Figure 3. The localization and function of ARF and ARL proteins in endosomal–lysosomal trafficking.

At the plasma membrane, ADP-ribosylation factor 6 (ARF6) activates phosphatidylinositol-4-phosphate 5-kinase (PtdIns4P5K) to generate PtdIns-4,5-bisphosphate (PtdIns(4,5)P₂) and, together with ARF-like 4 (ARL4), recruits cytohesin (also known as ARNO) guanine nucleotide exchange factors (GEFs) that can lead to further activation of ARF6 or ARF1. Cytohesins associate with the IPCEF (interactor protein for cytohesin exchange factors)–DOCK180 complex, which activates Rac, but another Rac GEF, Kalirin, can be recruited to membranes by ARF6•GDP. ARF6 at the plasma membrane can regulate the membrane lipid composition, alterations in cortical actin to drive protrusions (for example, during cell migration), and endocytosis of ligand-activated guanine-nucleotide-binding (G) protein-coupled receptors (GPCR) via clathrin-dependent endocytosis.
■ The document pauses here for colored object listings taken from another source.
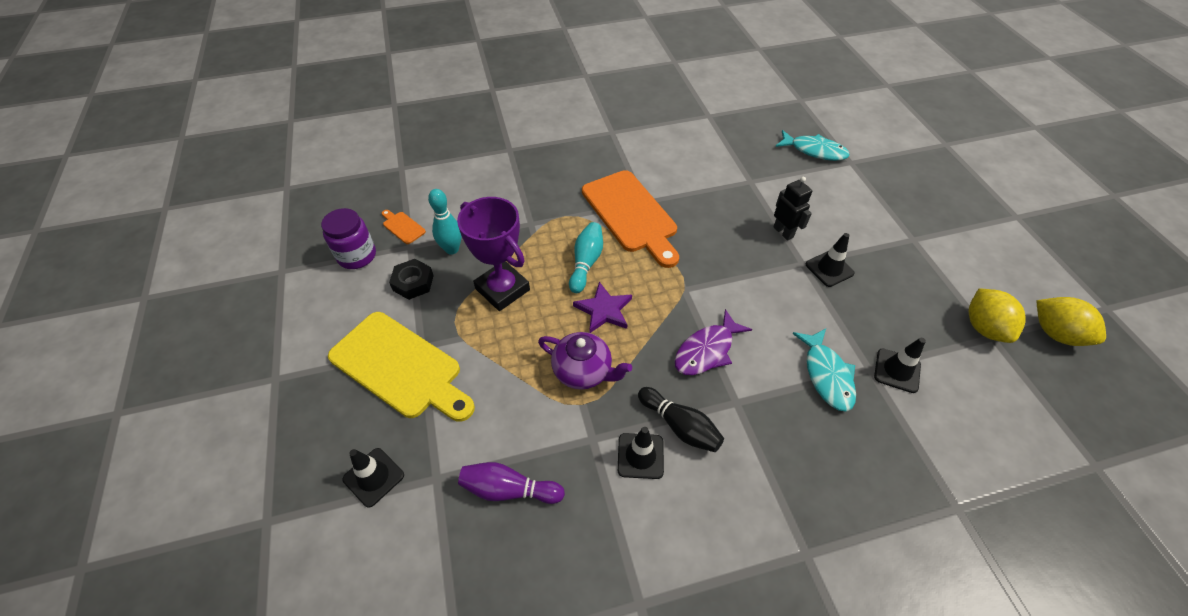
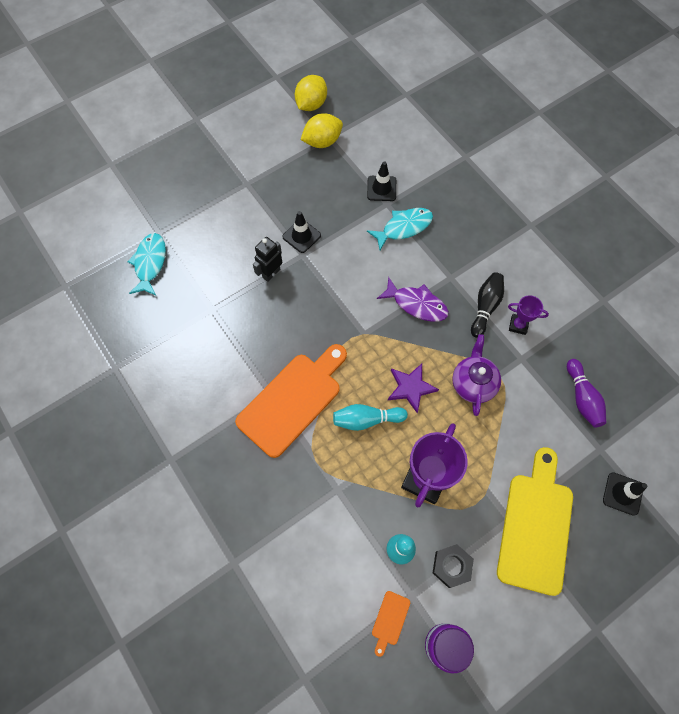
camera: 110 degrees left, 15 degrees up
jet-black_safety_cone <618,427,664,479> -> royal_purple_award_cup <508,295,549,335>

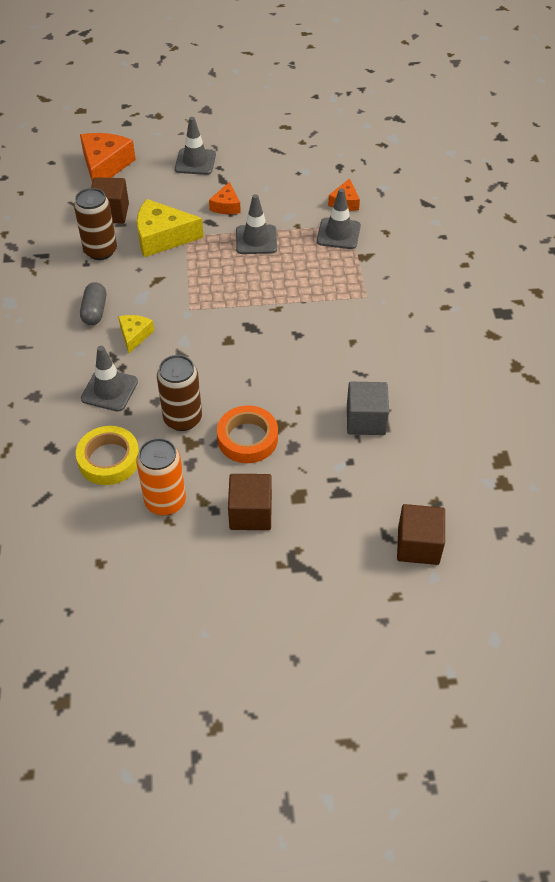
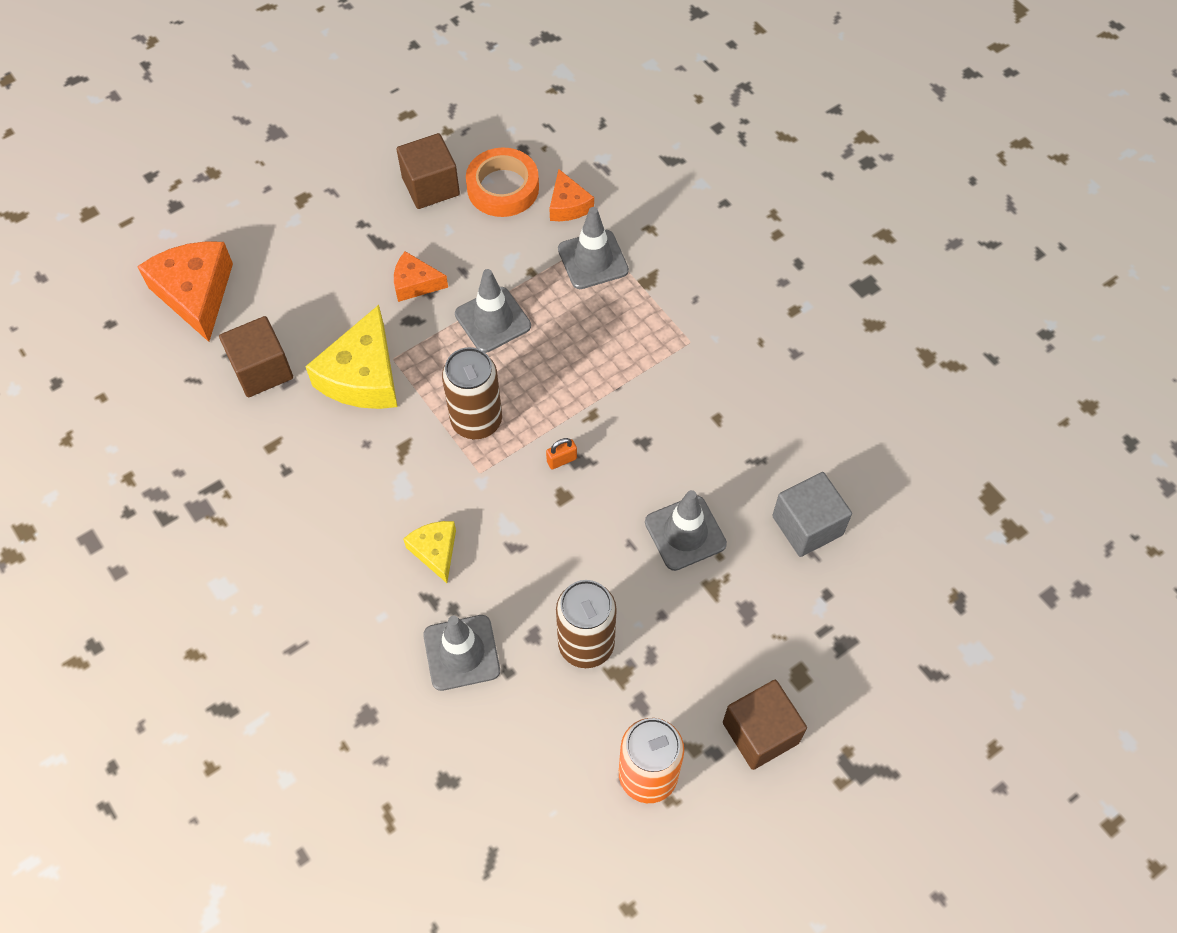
camera: 30 degrees left, 10 degrees up
golden_roll_of_tape <76,426,139,485> -> none
ash-grey_pill_shape <80,282,106,325> -> none
none -> orange_lock <546,438,577,469>
brown_soda_can <74,188,117,260> -> brown_soda_can <442,347,502,439>, relocated
ash-grey_safety_cone <175,117,216,175> -> ash-grey_safety_cone <645,490,727,571>, relocated
orange_roll_of_tape <217,406,278,463> -> orange_roll_of_tape <466,147,539,217>, relocated
brown_block <397,504,445,565> -> brown_block <397,133,460,209>, relocated
golden_piece_of_cheese <137,199,204,257> -> golden_piece_of_cheese <305,305,398,409>, 45 degrees counterclockwise
orange_piece_of_cheese <209,182,241,214> -> orange_piece_of_cheese <394,251,448,302>, 120 degrees clockwise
ARF6 and the microtubule motor adaptor protein JNK-interacting protein 4 (JIP4) promote rapid recycling of endosomal membrane back to the cell surface, and ARF6, together with the exocyst complex, also affects slow recycling from sorting endosomes. ARF1 has been implicated in clathrin-independent endocytosis of glycosyl PtdIns (GPI)-anchored proteins in some cells. ARF6 and the ARF6 GEFs cytohesin and BRAG2 have been implicated in both assembly and disassembly of adherens junctions. Two ARF GTPase-activating proteins (GAPs), ASAP1 (ARF GAP containing SH3, ankyrin repeat and PH domains 1) and GIT1, localize to focal adhesions that mediate adhesion to the extracellular matrix (ECM), and GIT1 interacts with PIX, a GEF for CDC42. ARL8 is required for fusion of multivesicular late endosomes with lysosomes and is involved in transport along microtubules. HGF, hepatocyte growth factor.